The latest information from the broader housing market may be a further indication that the market is moving in a sustained positive direction, though still slow and a bit uncertain at times. Looking at some of the clear indicators will give us a better picture of the current market.
For starters, data from the National Association of Realtors® Pending Home Sales Index shows that pending home sales have held steady according to the latest monthly data available, edging up just 0.3 percent to 99.5 from the previous months 99.2. However, this figure is 14.5 percent above the same period one year ago, a more substantial looking increase.
The NAR states that this continues a pattern over the past 17 months where the year-over-year figures from the index have continued to rise. The PHS Index is considered a leading or “forward-looking” economic indicator in that it reflects contract signings or pending sales, but not closings, for home purchases.
As a follow on to this, existing-home sales increased in the third quarter by 3.2 percent to a seasonally adjusted rate of 4.68 million units. This is up from the previous quarter when sales were 4.54 million. The third quarter increase reflected a 10.3 percent jump from the third quarter of last year when sales were 4.25 million units.
According to the Commerce Department new single-family home sales “surged” in September from the previous month. Commerce Department data showed that new single-family home sales increased by 5.7 percent to a seasonally adjusted average of 389,000 units on an annual rate. This was the highest sales volume in almost two and a half years.
The figures for the new home sales are clearly encouraging, along with the existing sales figures, and give further indication of a recovering housing market, but they still are only one-quarter of their volume at the peak in July 2005. Yet compared to September of last year, new single-family home sales were up 27.1 percent, an astounding increase.
Continued historically low mortgage interest rates and the unprecedented drop in home prices set the stage for possible improvements in the housing market. Stricter mandated lending regulations along with slow economic growth and high unemployment have been hindrances to a more robust housing rebound.
But that aside, a rebound is underway and proof of this is not just sales figures, but also home prices are starting to increase as well, and are doing so in a majority of the metropolitan markets.
According to Bloomberg, home prices in the third quarter rose in 81 percent of the U.S. metro markets for single-family homes. Median home sales prices rose in 120 out of 149 of these markets. This compares to price gains in 110 of these markets in the previous quarter.
The median price for single-family homes nationally was $186,100 during the third quarter; this is up 7.6 percent from the same period one year earlier.
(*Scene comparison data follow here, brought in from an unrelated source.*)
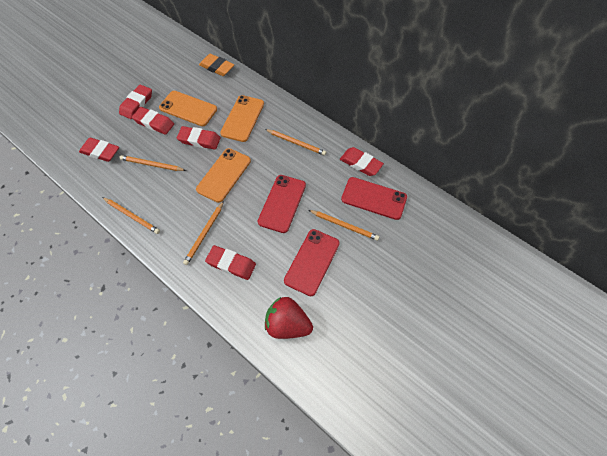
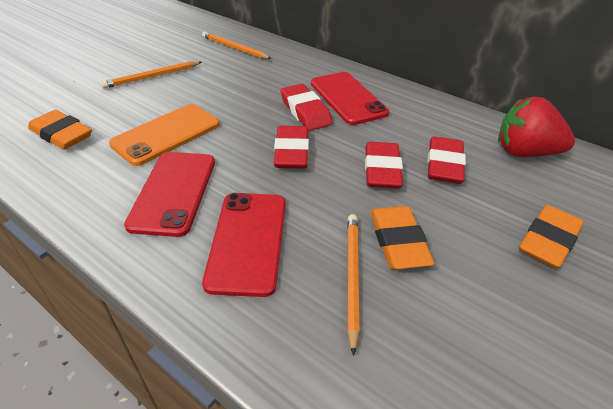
orange eraser: 1 -> 3
orange pencil: 5 -> 3
orange phone: 3 -> 1
red eraser: 6 -> 4

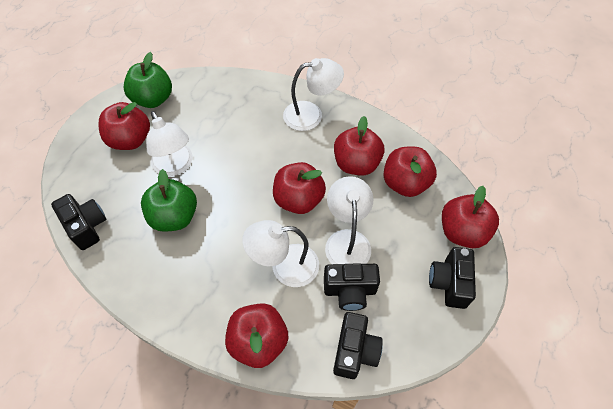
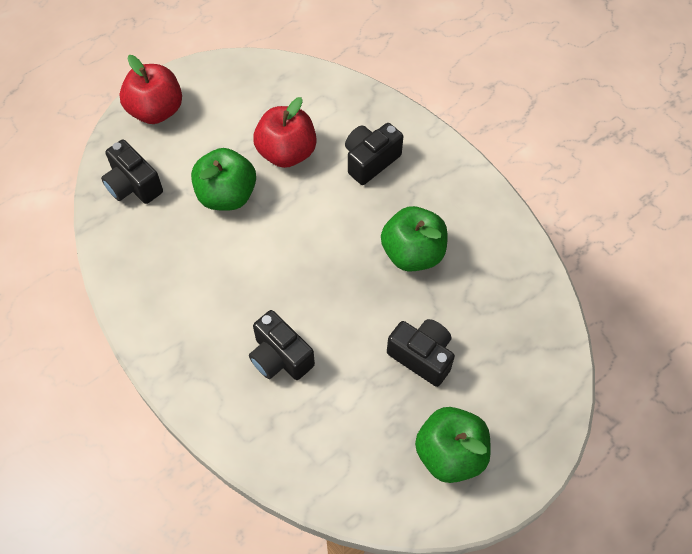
green apple: 2 -> 3
red apple: 6 -> 2
white lamp: 4 -> 0

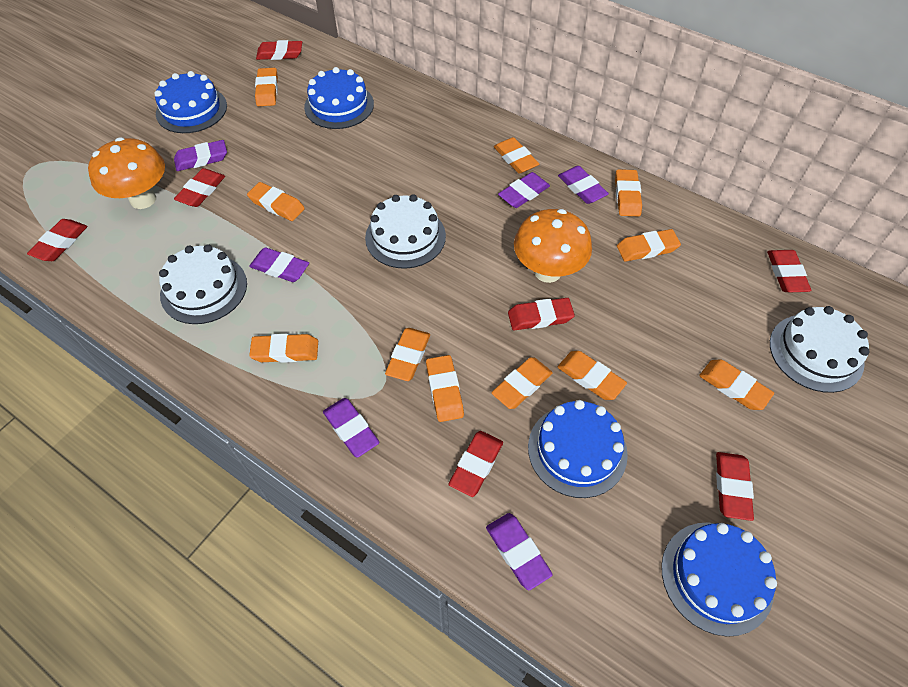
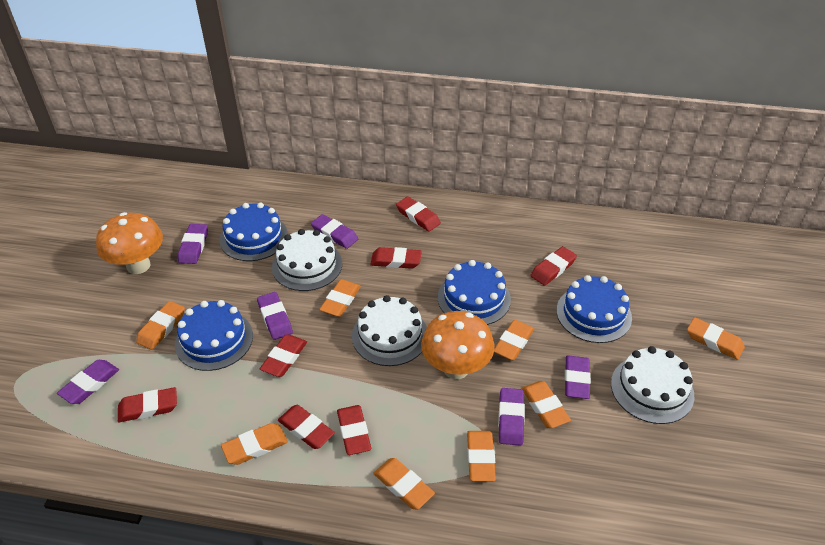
orange eraser: 11 -> 8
Bloomberg noted that both foreclosures and short sales declined during the third quarter as well. These two transaction types accounted for 23 percent of the sales during the quarter; this is a drop from 30 percent in the third quarter last year, and in this case a drop is a positive number.
In regards to home prices consumer sentiment seems to be following the trend. According to a Fannie Mae survey Americans, over the next twelve months, are expecting home prices to rise by 1.7 percent. The number of survey respondents that anticipate further price declines fell to 10 percent. This figure was down from 13 percent one year earlier, and it’s the lowest figure since this survey was first released in June of 2010.
It should be noted that historically home sales will slow during the winter, so any negative changes have to be weighed with that in mind over the next several months. The full impact of hurricane Sandy will also have to be assessed in the months to come. In addition, economic uncertainty still lingers with growth only around 2.0 percent and unemployment still around 8.0 percent.
All the data indicates that the housing market has reached bottom and is now beginning a clear turn upward in most metro areas. Potential and hopeful homebuyers should jump at the opportunity to buy that next home while interest rates are at historic lows and home prices are at the bottom…but going up.